Your car is a mirror. Some people treat it like armor, others like a confessional. The road becomes a Rorschach test—you see yourself in every idiot who cuts you off. Rage isn’t about them; it’s about the illusion of order breaking down.

Driving exposes what’s left of human patience. You can tell a civilization’s mental health by its traffic patterns. We build wider lanes and faster cars, yet we’re angrier than ever. Why? Because speed amplifies ego. Every red light is a lesson in humility.

The Drift Between Control and Freedom

Manual transmissions are going extinct, and with them a philosophy: that skill matters.
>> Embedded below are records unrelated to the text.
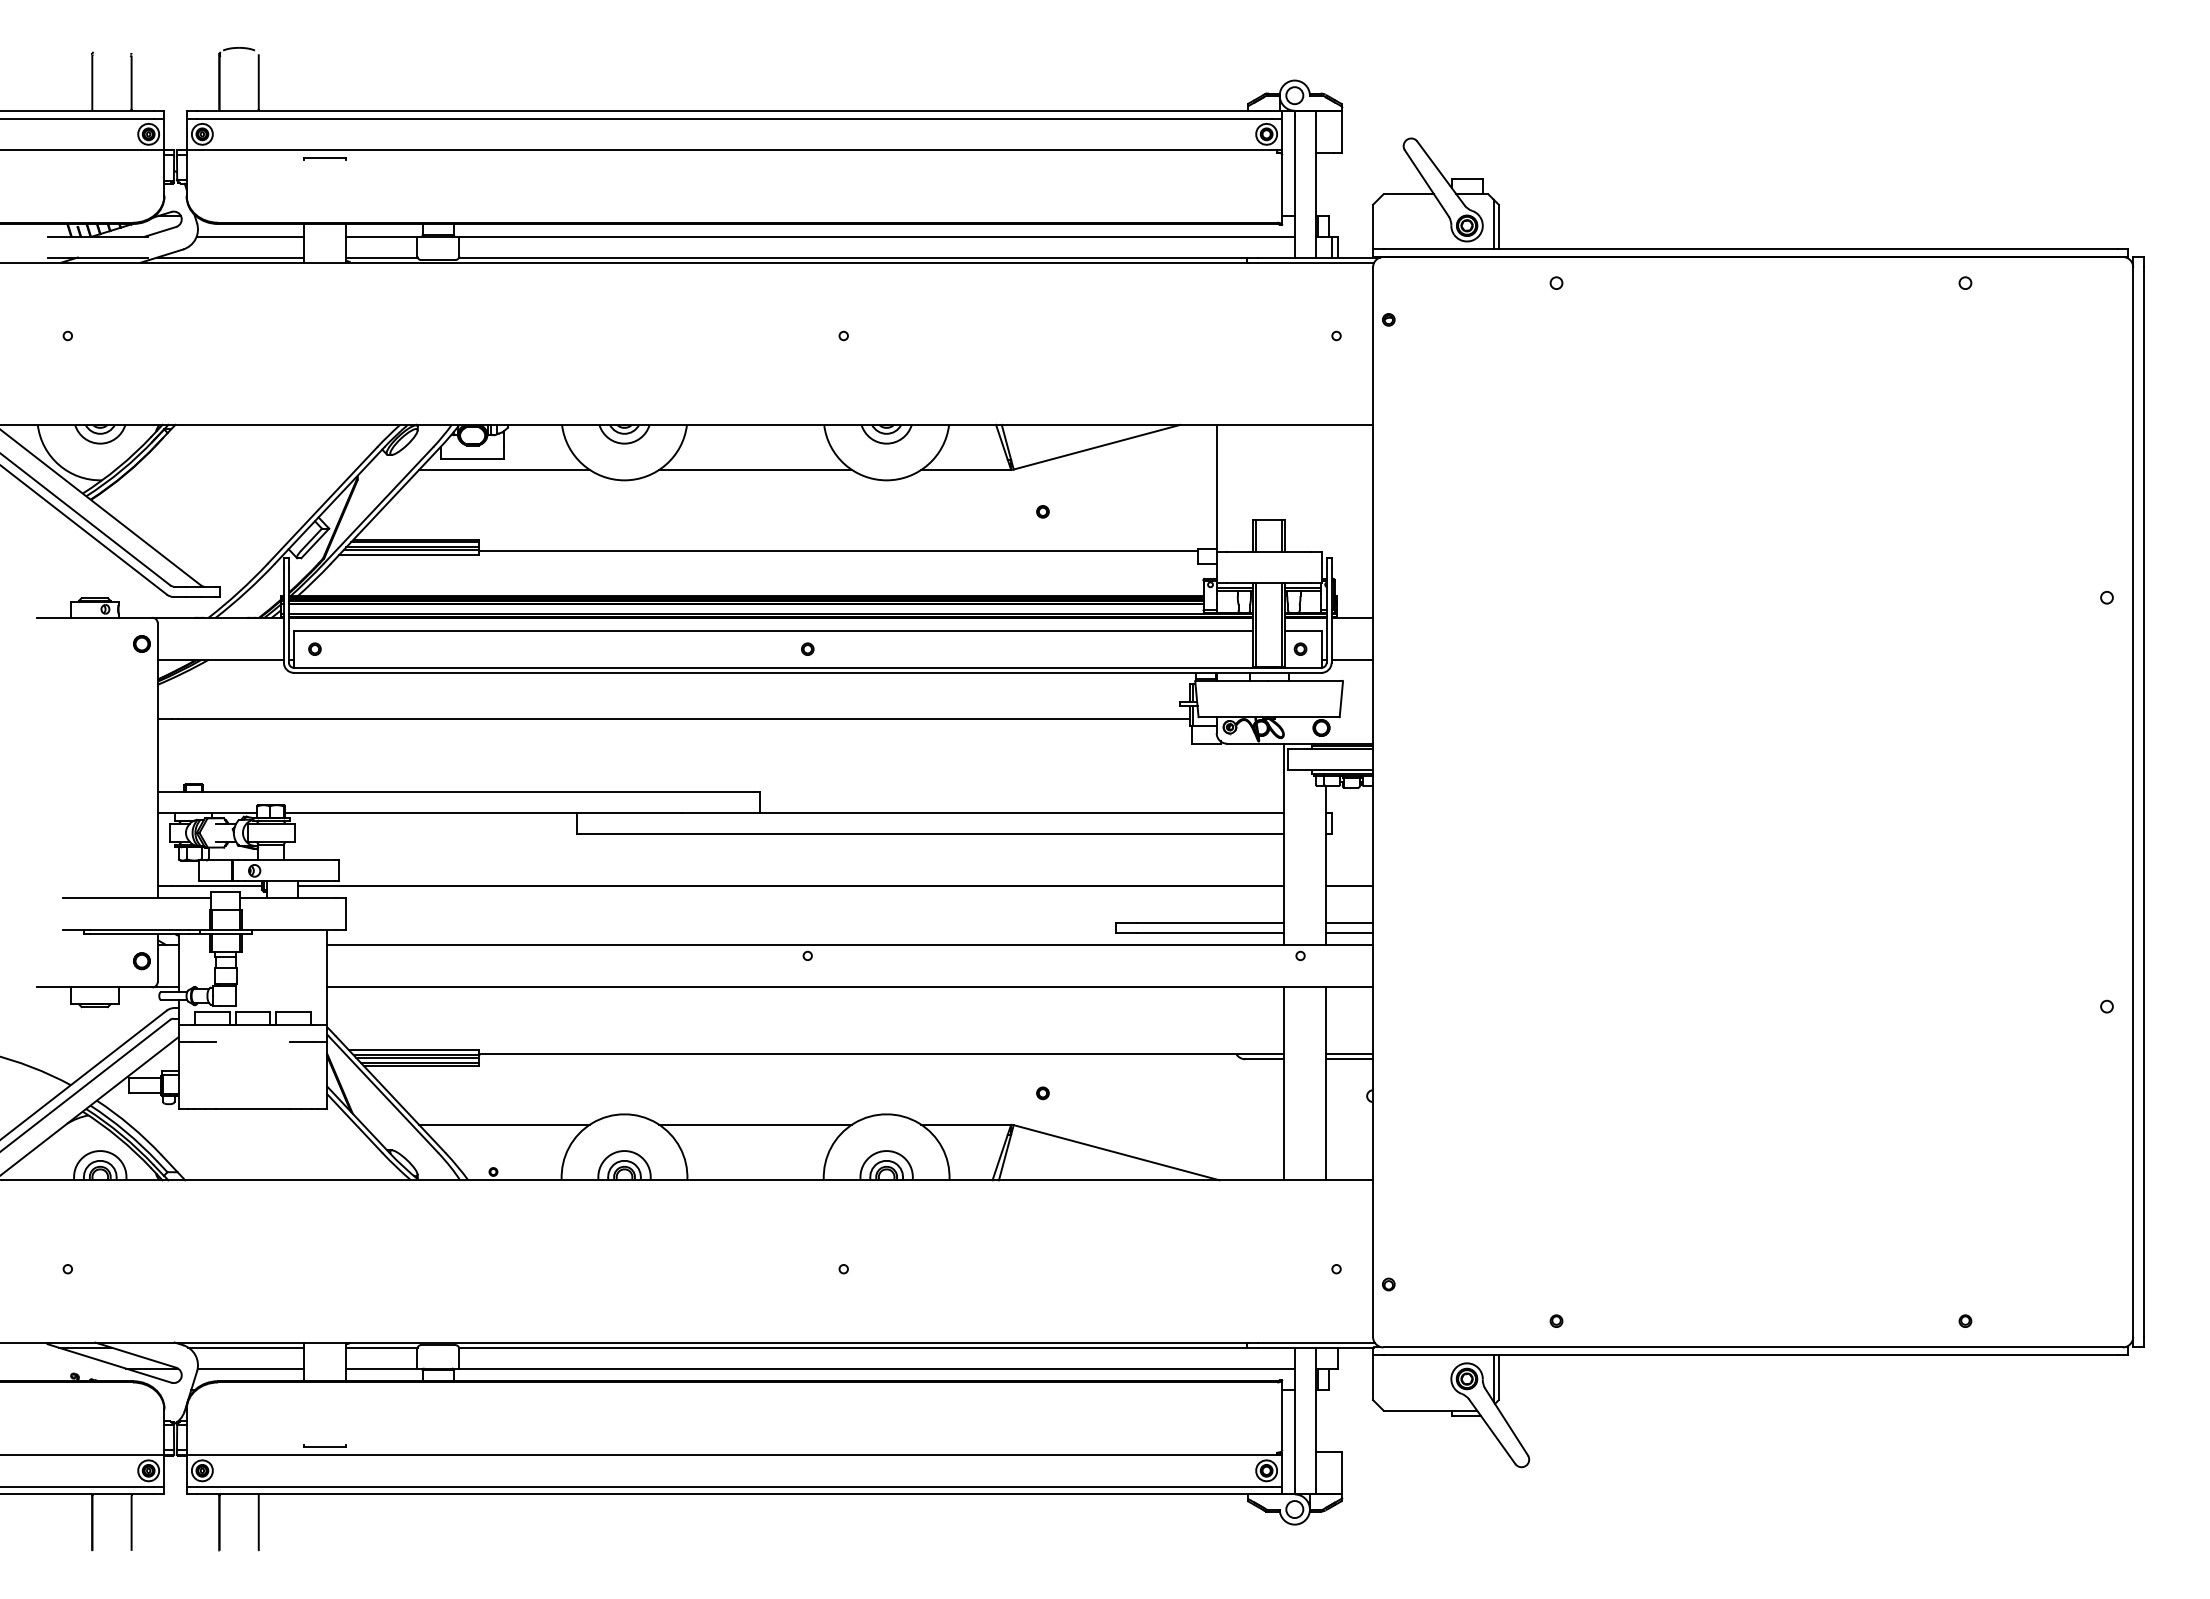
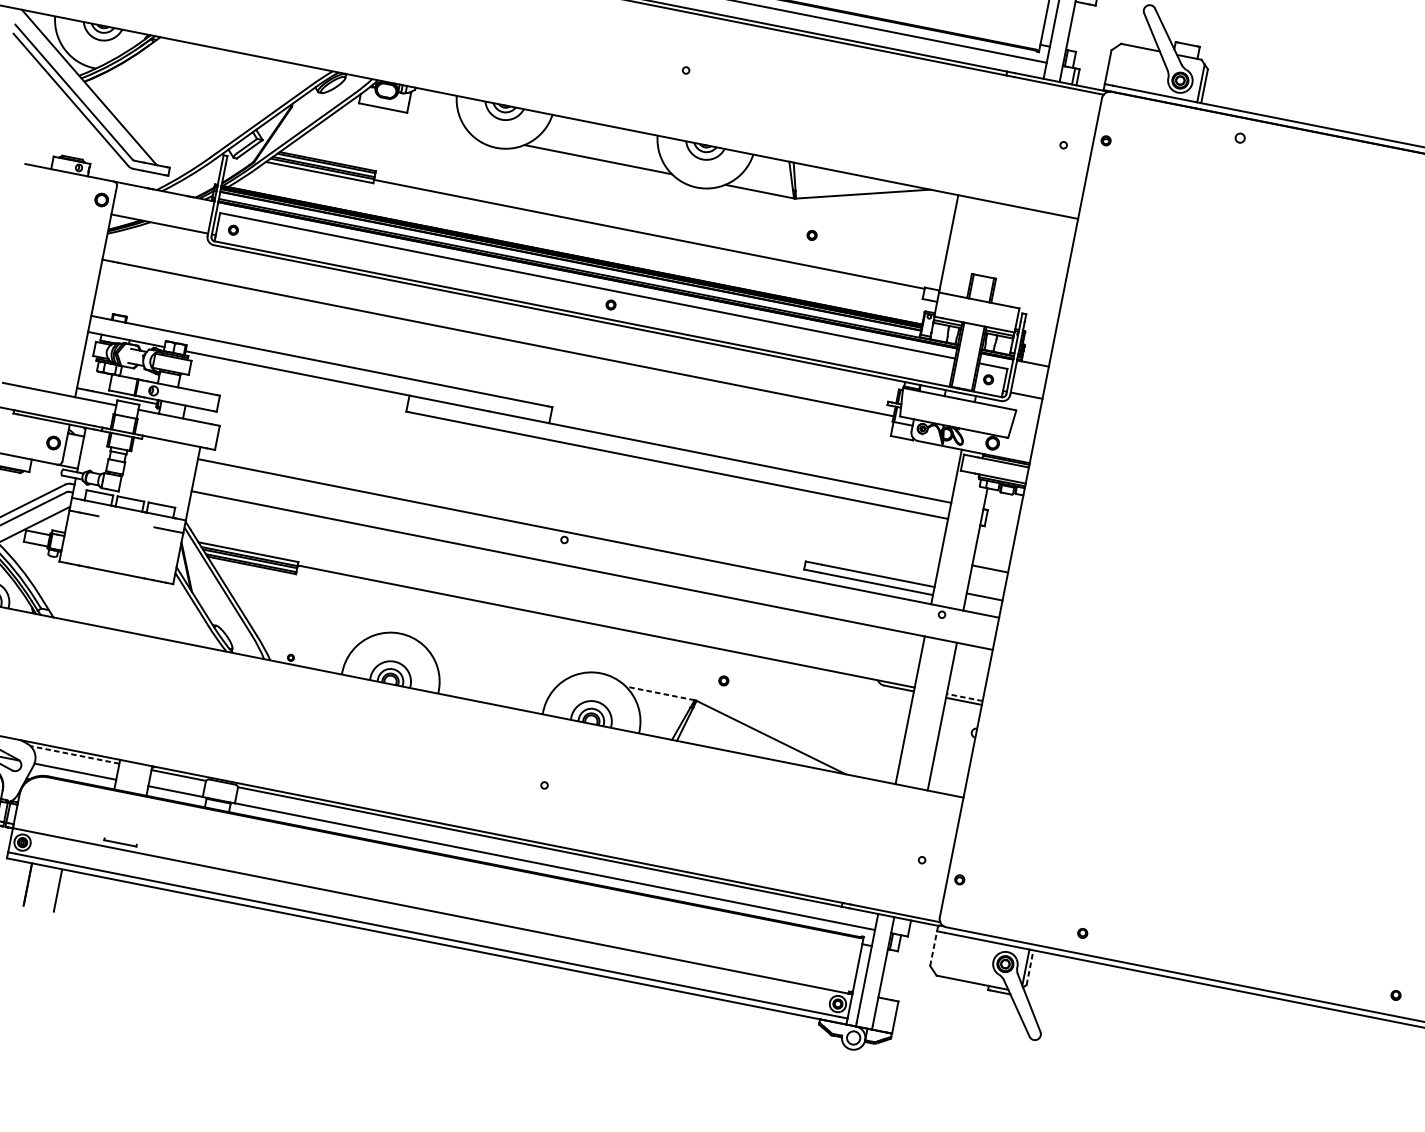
line: (504, 469) -> (405, 121), removed
line: (791, 886) -> (562, 484), removed
line: (1349, 933) -> (982, 604), removed
line: (1349, 1054) -> (964, 697), solid -> dashed
line: (504, 1124) -> (306, 623), removed
line: (755, 1124) -> (498, 661), removed
line: (966, 1124) -> (660, 693), solid -> dashed
line: (246, 1347) -> (75, 754), solid -> dashed
line: (1373, 1377) -> (933, 948), solid -> dashed
line: (1498, 1377) -> (1029, 967), solid -> dashed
Automatic cars removed consequence, electric cars removed sound, and self-driving cars threaten to remove the self.

When the machine thinks for you, you stop thinking through it. The road ceases to be a meditation and becomes a simulation. The feedback loop between man and machine—the tiny correction of steering, the tactile hum of friction—is the essence of awareness. Remove that, and you remove the driver from driving.

The Moral of Motion

The road has always been a metaphor for life, but not because it leads somewhere. It’s because it never stops. You don’t drive to reach; you drive to remain moving.

Every trip ends in a parking lot, and every life ends in a kind of off-ramp. The point is not arrival, it’s alignment—the quiet stretch between acceleration and release, when the hum of the engine syncs with your pulse and the world, for a second, feels coherent.

That’s the philosophy of driving:
We steer not to escape chaos, but to balance inside it.